Nous étions en vacances à La Fare-les-Oliviers, non pas ici qui est la maison de mes grand-parents, mais en bas de la propriété, chez mes parents, et nous parcourions la Provence en Mobylette. Ma cousine Martine, passionnée de taureaux -devenue ensuite Carmélite à Tarbes !- qui habitait à Nîmes, nous avait invités et hébergés.

La première corrida que nous sommes allés voir, le soir même, était une novillada. En nocturne évidemment. Et là, sous la lumière artificielle des projecteurs, nous avons vu apparaître un personnage incroyable, au profil des tableaux du Greco, couleur bronze, mince, tremblant, mais d’un courage insensé et qui affrontait un taureau énorme. Il n’avait pas  20 ans, c’était un personnage de roman, ou plutôt de théâtre. Il nous a tout de suite fait penser à Mercutio, l’un des personnages de Roméo et Juliette.

Pourquoi Mercutio ?

Mercutio, c’est l’Arlequin qui affronte la mort. Au contraire de celui qu’on connaît bien, l’Italien, qui affronte la vie.  Lui flirte avec la mort. Il évoque dans son grand récit la reine Mab qui en est la messagère. Nous étions alors obsédés par Roméo et Juliette. Nous étions plongés dans Shakespeare et dans Molière autant que dans nos improvisations.

C‘était tout ce travail de L’Âge d’Or autour des masques, dans lequel nous baignions. De plus, nous étions, Clémence et moi, en pleine histoire d’amour et je rêvais, j’ai toujours rêvé et je rêve toujours, de monter Roméo et Juliette. Mercutio, le meilleur ami de Roméo, qui en est presque amoureux, c’est cet Arlequin de la mort, sarcastique, qui nargue, qui rigole pour masquer sa peur. Il va finir par se faire embrocher et tuer par Tybalt à la place de Roméo, en lui faisant un bouclier de son corps…

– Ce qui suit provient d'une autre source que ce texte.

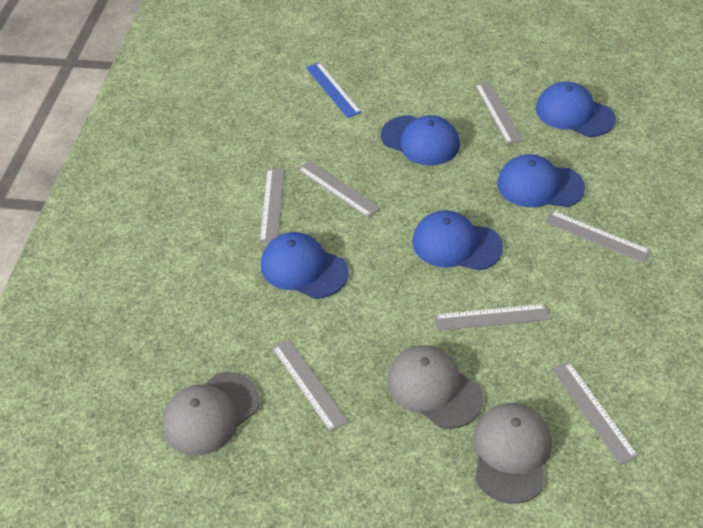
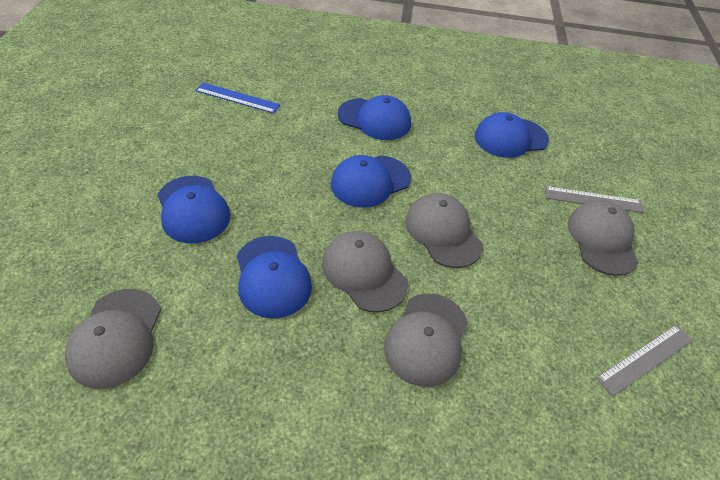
grey cap: 3 -> 5
grey ruler: 7 -> 2

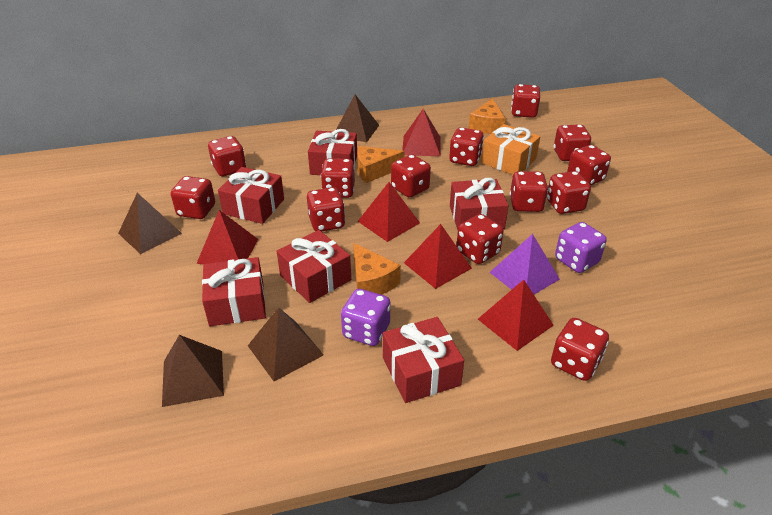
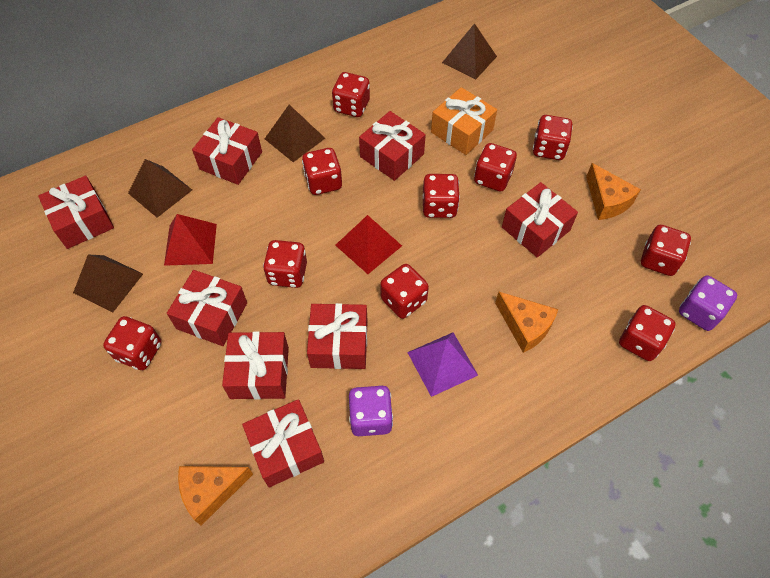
red dice: 13 -> 10
red gift: 6 -> 8
red pyramid: 5 -> 2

Mais Mercutio va vers la mort en dansant. C’est pourquoi on pensait à lui en voyant Christian qui avait ce côté ludique, sautillant. Le contraire d’Ojeda, par exemple, de ces toreros massifs et immobiles. Christian était toujours en mouvement, sautant, dansant comme un elfe. Je dis « Christian », alors que je ne l’ai jamais rencontré de son vivant. Mais je l’ai tellement fréquenté par le livre et le spectacle et par Alain[4] qui m’en a tant parlé qu’il est devenu pour moi comme un petit frère imaginaire… On sentait vraiment chez lui ce défi enfantin à la mort. C’est pour ça que son destin tragique nous a tant bouleversés. Chez tous les toreros, on peut sentir la proximité ou le risque de la mort, mais à ce point là et sous cette forme là, pas souvent. Il en y a chez qui on sent la puissance, la virilité, d’autres au contraire, la fragilité ou la féminité. Lui, il avait ce côté féminin, mais on sentait la mort. Comme on dit couramment  : il se jouait la vie. Sauf que lui se la jouait vraiment.”


(Entretiens réalisés par Michel Cardoze les 25 et 26 septembre 2013, relus et complétés par Philippe Caubère en mars et avril 2014)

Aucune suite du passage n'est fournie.